Now that you know a little more about why leaves change colors, I’m sure you want to know which trees and vines are the best to look out for. The following species are known for being autumnal showstoppers:

So, when and where can you find the best display of fall leaves in Virginia? There is no hard answer, but leaves will generally begin changing in mid-September throughout late October. You will first see signs of leaf change at higher elevations from west to east, which will progressively move into areas of lower elevation.

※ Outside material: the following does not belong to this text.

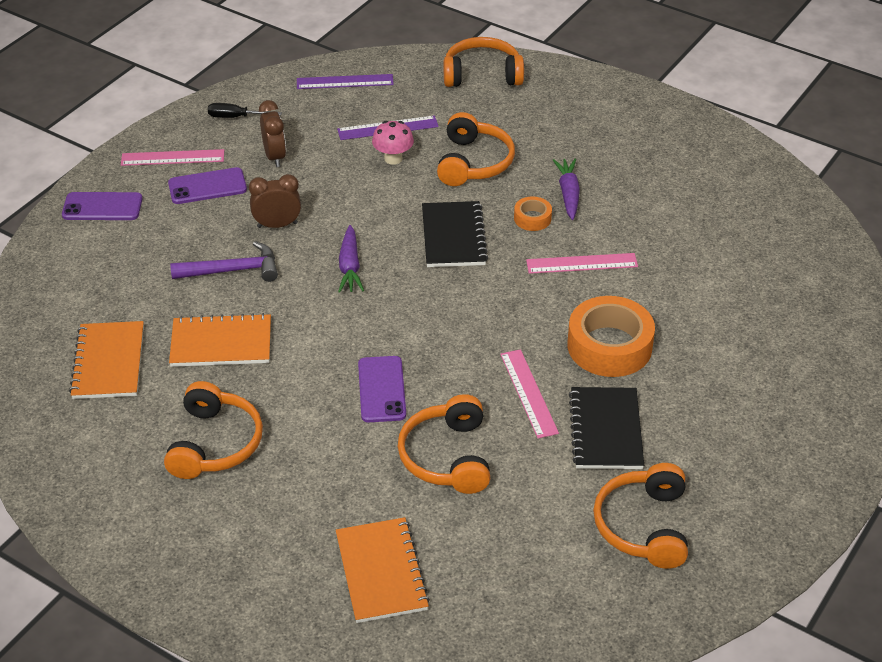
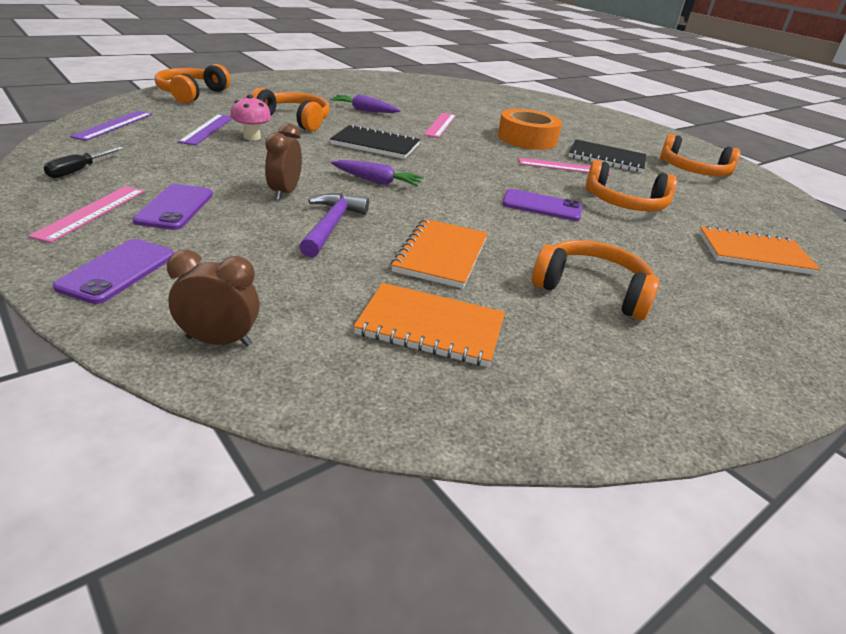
camera: 75 degrees left, 10 degrees down
(274, 157) = (176, 171): brown clock -> brown clock (219, 341)
(532, 218) = (380, 123): orange tape -> none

If you are hoping to plan a trip in search of fall colors, then I highly recommend keeping track of leaf change through the 2021 Fall Foliage Map. In The Piedmont Environmental Council’s nine-county service area, we can expect to see peak color sometime between October 11 and October 25.

Happy leaf-peeping!

hallie harriman headshot

Hallie Harriman is PEC’s Potomac Watershed Field Representative working in Clarke, Loudoun and northern Fauquier County. She can be reached at hharriman@pecva.org.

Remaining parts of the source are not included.